Tuesday, October 18, 2022

Differentiating

Virtually every tech startup that I met with during my years as a consultant/blogger/media analyst wanted me to help articulate how they were different from anyone else out there.

That was kind of an obvious need, wasn’t it, because in order to get funding from the VC community and adoption by the public, these companies needed to make a case compelling enough to get people to take that first step — which usually was that first click.

After that, it was a matter of a compelling enough user experience to attract repeated usage, hopefully massive repeat usage as in addictive behavior, a willingness to spend money, and communicate to others in a way that attracted still more usage.

But truth to tell, most of them did not have a unique idea that could be fully differentiated from their competitors. Rather, they tended to be poised at the edge of a new consumer or business trend along with several other groups and probably one only was going to succeed in becoming the category-killer.

My work in these cases involved helping to forge their story. And when I think back on it, my contribution in all cases was only as good as the story they actually had to tell.

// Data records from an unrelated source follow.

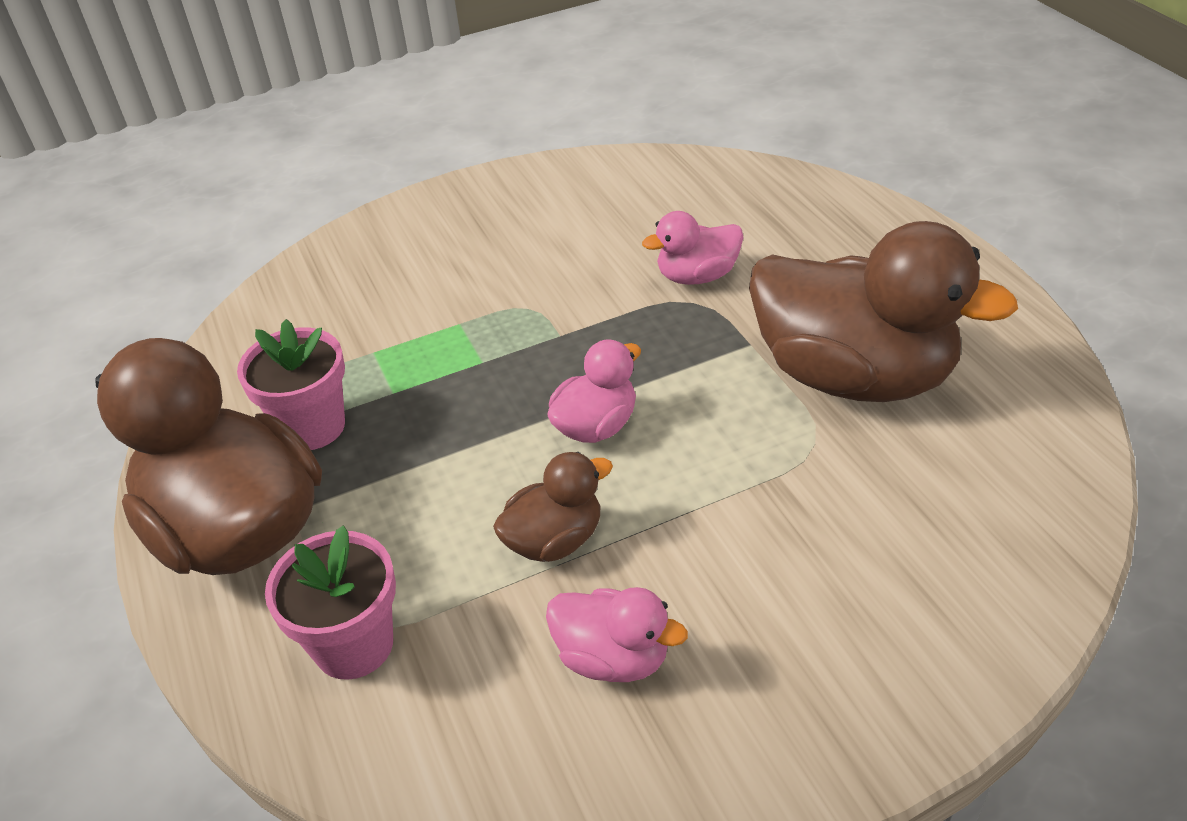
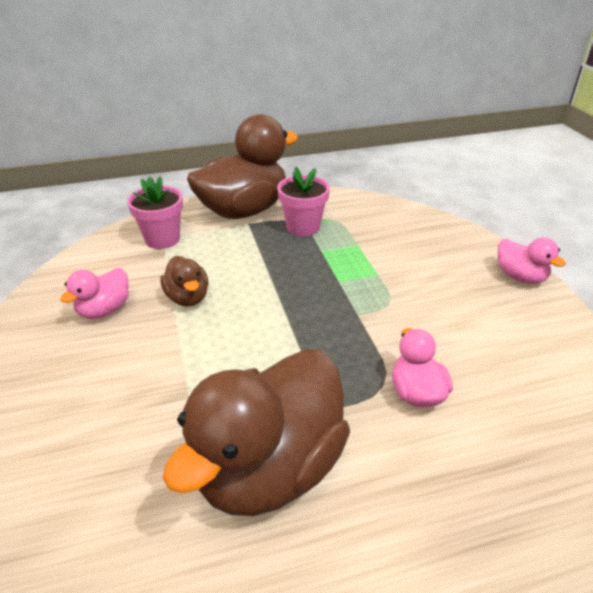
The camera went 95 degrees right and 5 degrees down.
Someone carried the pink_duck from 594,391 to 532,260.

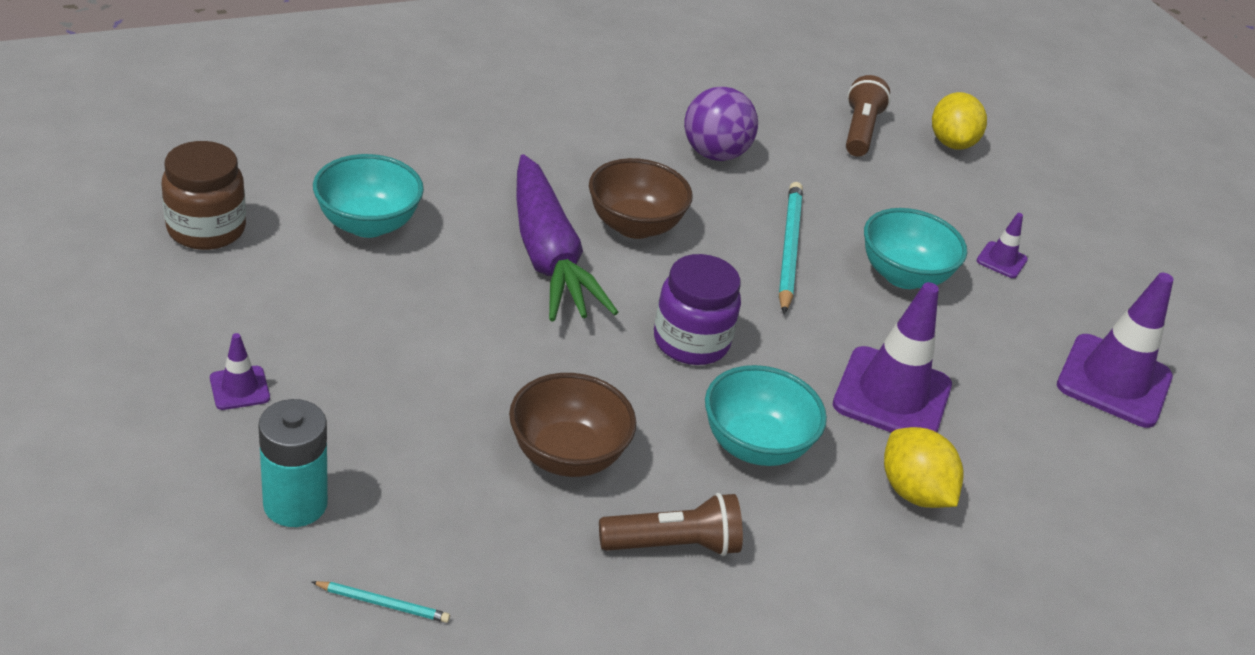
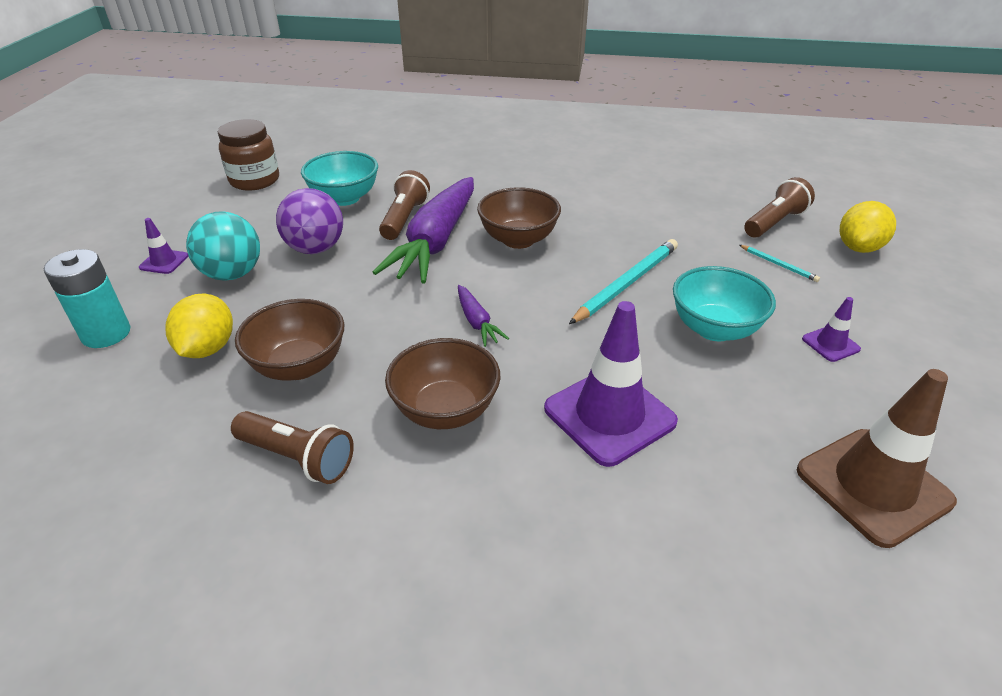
The camera went 40 degrees right and 0 degrees up.
Someone carried the yellow_lemon from 924,467 to 199,326.
Someone put down the turquoise_ball at 223,246.
Someone carried the purple_ball from 721,123 to 309,221.
Someone put down the brown_flashlight at 404,205.
Someone repainted the turquoise_bowl at 766,415, which became the brown_bowl at 442,383.
Someone swapped the purple_jar at 697,309 for the purple_carrot at 483,316.
Someone carried the turquoise_pencil from 381,602 to 779,263.
Someone repainted the purple_traffic_cone at 1115,350, which became the brown_traffic_cone at 877,458.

The groups I worked with fell into two broad categories — for-profit startups and non-profits. Those are seemingly radically different creatures but in fact they have a lot in common.

Resources — both financial and human — are in short supply, at least at the quantity needed to sustain a long-term play. They all had competitors. They all had visionary founders. And most of them were trying to fashion sexy founding myths.

As a journalist, writer and editor, I could improve their use of language, advise them strategically on positioning and help shape their story. But I couldn’t help them succeed on the basis of fiction.

Their stories had to be true. And the product or service they were offering had to deliver on its promise. Due to that irrevocable state of play, my help was only as successful as their truth allowed.

In this case, what is true in business is also true in life.